Admiral Emm: You have a conscience?
Kowalski: It's vestigal. It's only good for giving me twinges of guilt when I'm being really effective.

Kathryn: We're blind. What's around the next corner? Is it a J.S.C. murder-squad?
(Person runs past screaming and on fire)
Murtaugh: Short-range sensors say yes.

Ennesby: I'm recalibrating the word "big" for any future conversations I have with you, Lieutenant Flinders.

Sorlie: Live capture it is, then. That seems simple enough.
Kathryn: Is it so simple that the enemy will have already planned for it?
Murtaugh: I'm sorry, Captain Sorlie. Junior officers are why we can't have nice things.

Sorlie: You can order people to be brilliant?
Murtaugh: Shhh... As long as they think I can, I get pretty good results.

Admiral Chu: My name is going to become a curse word far more potent than "scrambled eggs."
Chica: It's a great thing you're doing. One-syllable curses are very efficient.

Sorlie: Before I die, I want to do something besides admire how much smarter than me our enemy is.

Spook #2: We've talked about this, Willis. You are not allowed to enjoy your job by making murder puns.

Kathryn: Is the gunship really necessary, boys?
Thug: If you noticed it, then yes, it's necessary.

Rafe: But you can fly. Why would you walk anywhere?
Legs: Do you know what we call flying soldiers on the battlefield?
Rafe: Air support?
Legs: Skeet.

Kathryn: Hmph. Well, the good news is that I can now start killing and not feel in the least bit guilty. The bad news is I'm not going to feel the least bit guilty about the killing I'm about to do.
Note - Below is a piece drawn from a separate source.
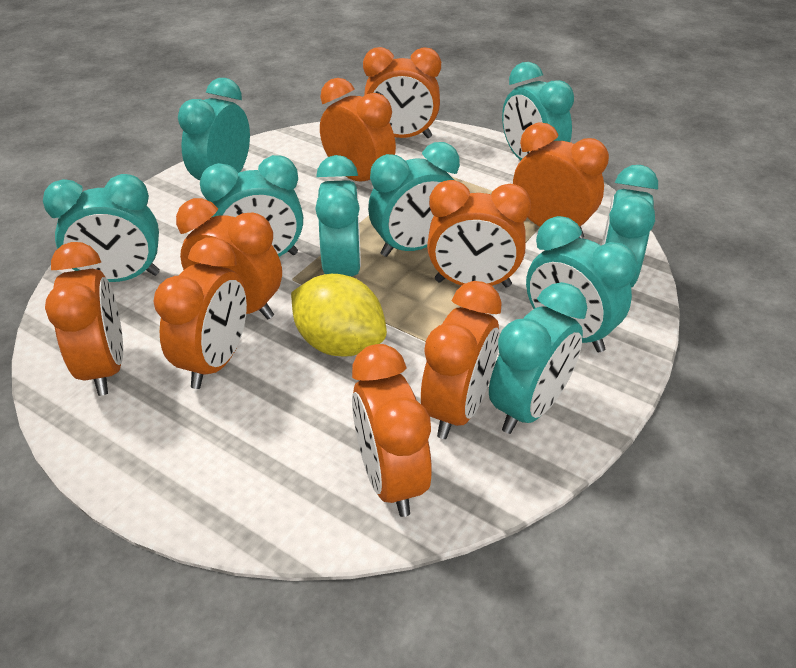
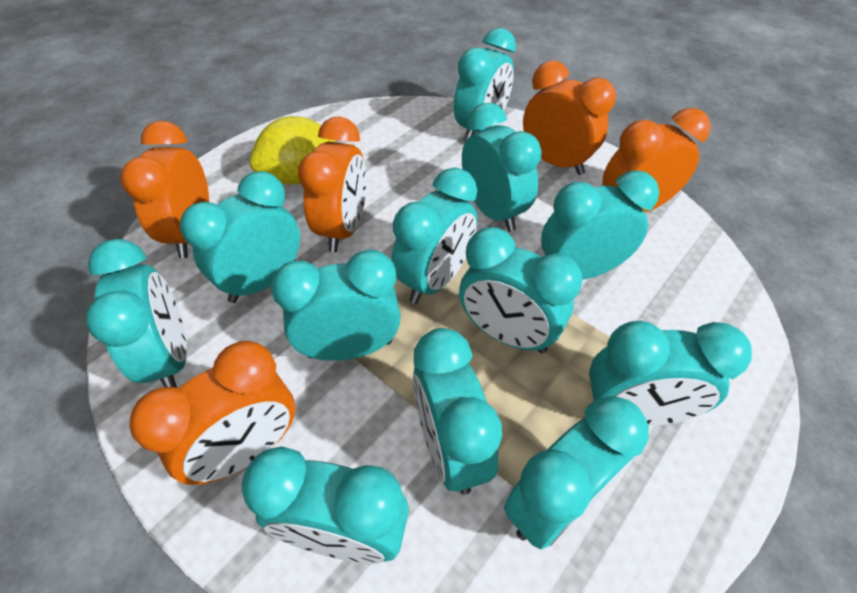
orange clock: 9 -> 5
turquoise clock: 9 -> 12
Murtaugh: I would like to arrest your entire team, but I'm willing to settle for killing you if that's more to your preference.

Kathryn: He was a plant.
Bunnigus: In the context of the medical weirdness going on here, I have to ask a stupid question: Was he a plant like a spy, or a plant like a preambulatory asparagus?
Kathryn: Ah. The spy kind. Good question, though.

Legs: I can't wait to tell Tagon that since he wouldn't give us a gunship, we had to steal one.
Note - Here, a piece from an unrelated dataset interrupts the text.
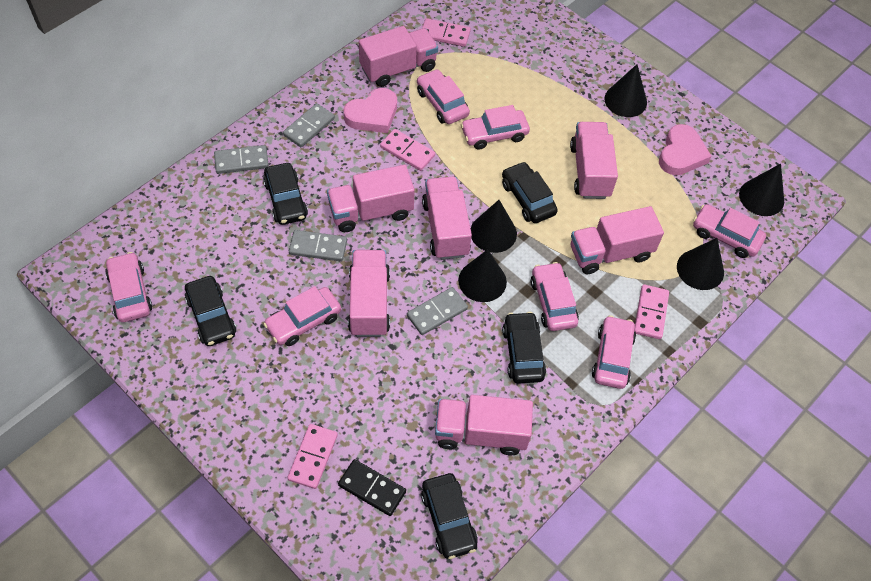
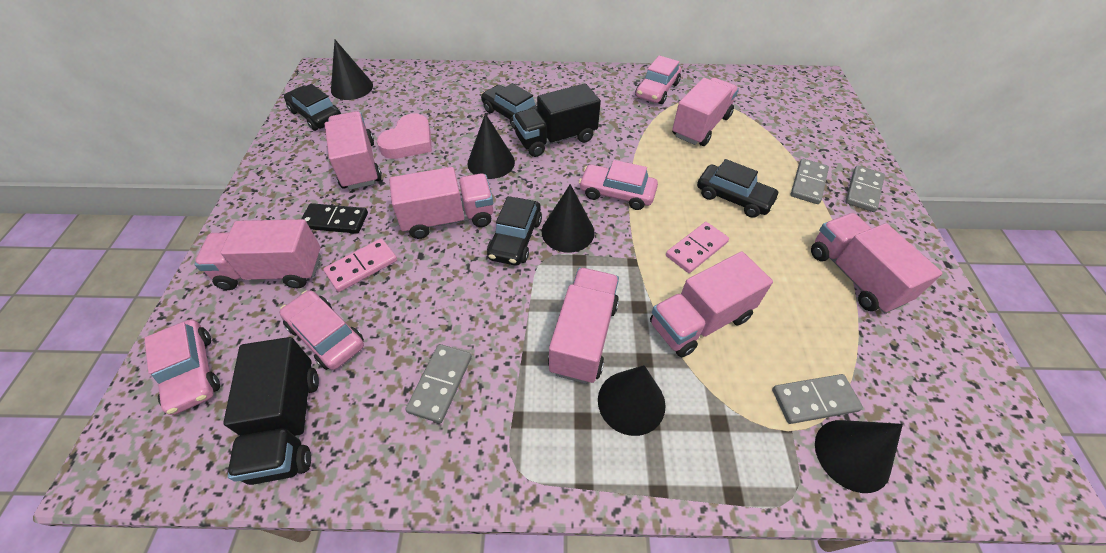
black car: 5 -> 4
black truck: 0 -> 2
pink car: 7 -> 4
pink domino: 4 -> 2
pink heart: 2 -> 1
Schlock: I thought we were letting them arrest us, because everything would turn out for the best that way.
Bunnigus: That was before we stole their gunship.

Kevyn: Can do, but I might have to suit up myself in order to hit an 0900 departure.
Commodore Tagon: I sure hope not, captain. If you have to get your hands dirty on the little jobs, you've failed at your biggest job.
Captain Tagon: [to Kevyn] Take this moment, and then close your eyes and try to imagine my entire childhood.
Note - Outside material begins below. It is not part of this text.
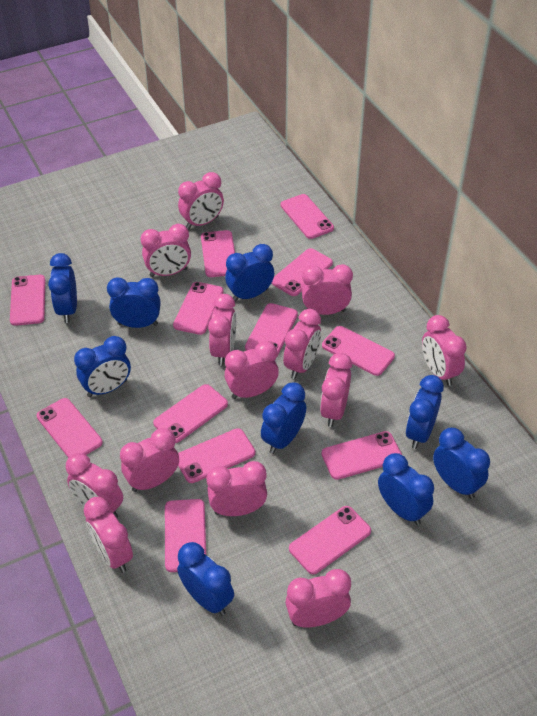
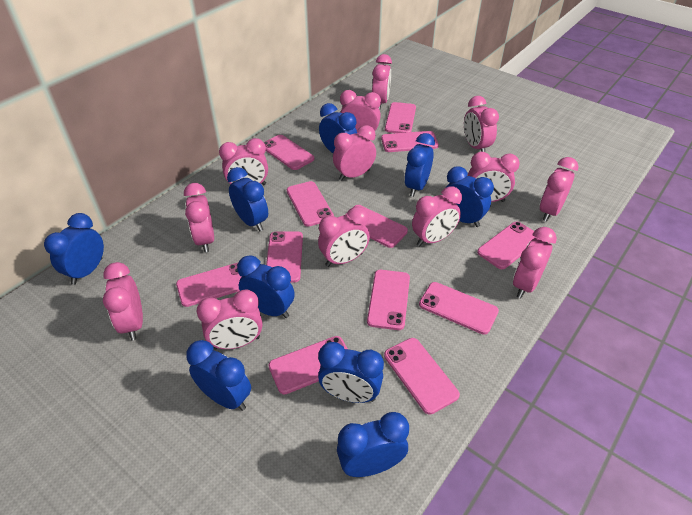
pink phone: 13 -> 12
Captain Tagon: I've been surprised enough today. Gimme a way to be surprising.

There aren't many ways to defend against a weapon that fires inside a vessel's shields. There are even fewer ways to defend against a weapon that fires inside the vessel's hull.

Schlock: The box said "Blattco Clawhammer" but I think it just shoots regular bullets...
Ebbirnoth: If you ever do find a gun that fires hammers, you are under explicit orders to put it back where you found it.

Doctor Bunnigus: Sergeant, what have we said about you and the practice of psychology?
Schlock: Don't practice on real people?

Petey: You hijacked this conversation. You get to land it.

Pibald: Sir! Yes Sir!
Tagon: Give me your favorite scenario for taking this base intact.
Pi: "Favorite" or "Most likely"?
Pi: See, I'm a little crazy, and my favorite scenario is really expensive.
Tagon: The Doctor briefs me weekly regarding exactly how crazy you are. I want your favorite.

Lieutenant Pibald: With an enemy budget that big, sir, I'd have to be crazy to work on your side!
Captain Tagon: Then it's a good thing you're not on your meds this week, Lieutenant.

Bludgeon of Inefficient Exsanguination: You're lying. Nobody can see the future. We are given only the present.
Petey: Well of course. But if you look closely enough at the present you can find loose bits of the future just lying around.

Tagon: Plan B always takes a bullet for Plan C. That's why the alphabet has more than three letters.

Boloceadan Ancienator: Our worldship, Boloceade, is exiting the local galactic group because we feared this exact scenario. But the possibility was a remote one. In my simulations, galactic society had to do many, many important things exactly wrong for metastable, non-baryonic matter to become sapient and sociopathic.
Boloceadan volunteer: Ridiculously low odds, but you bet on them anyway?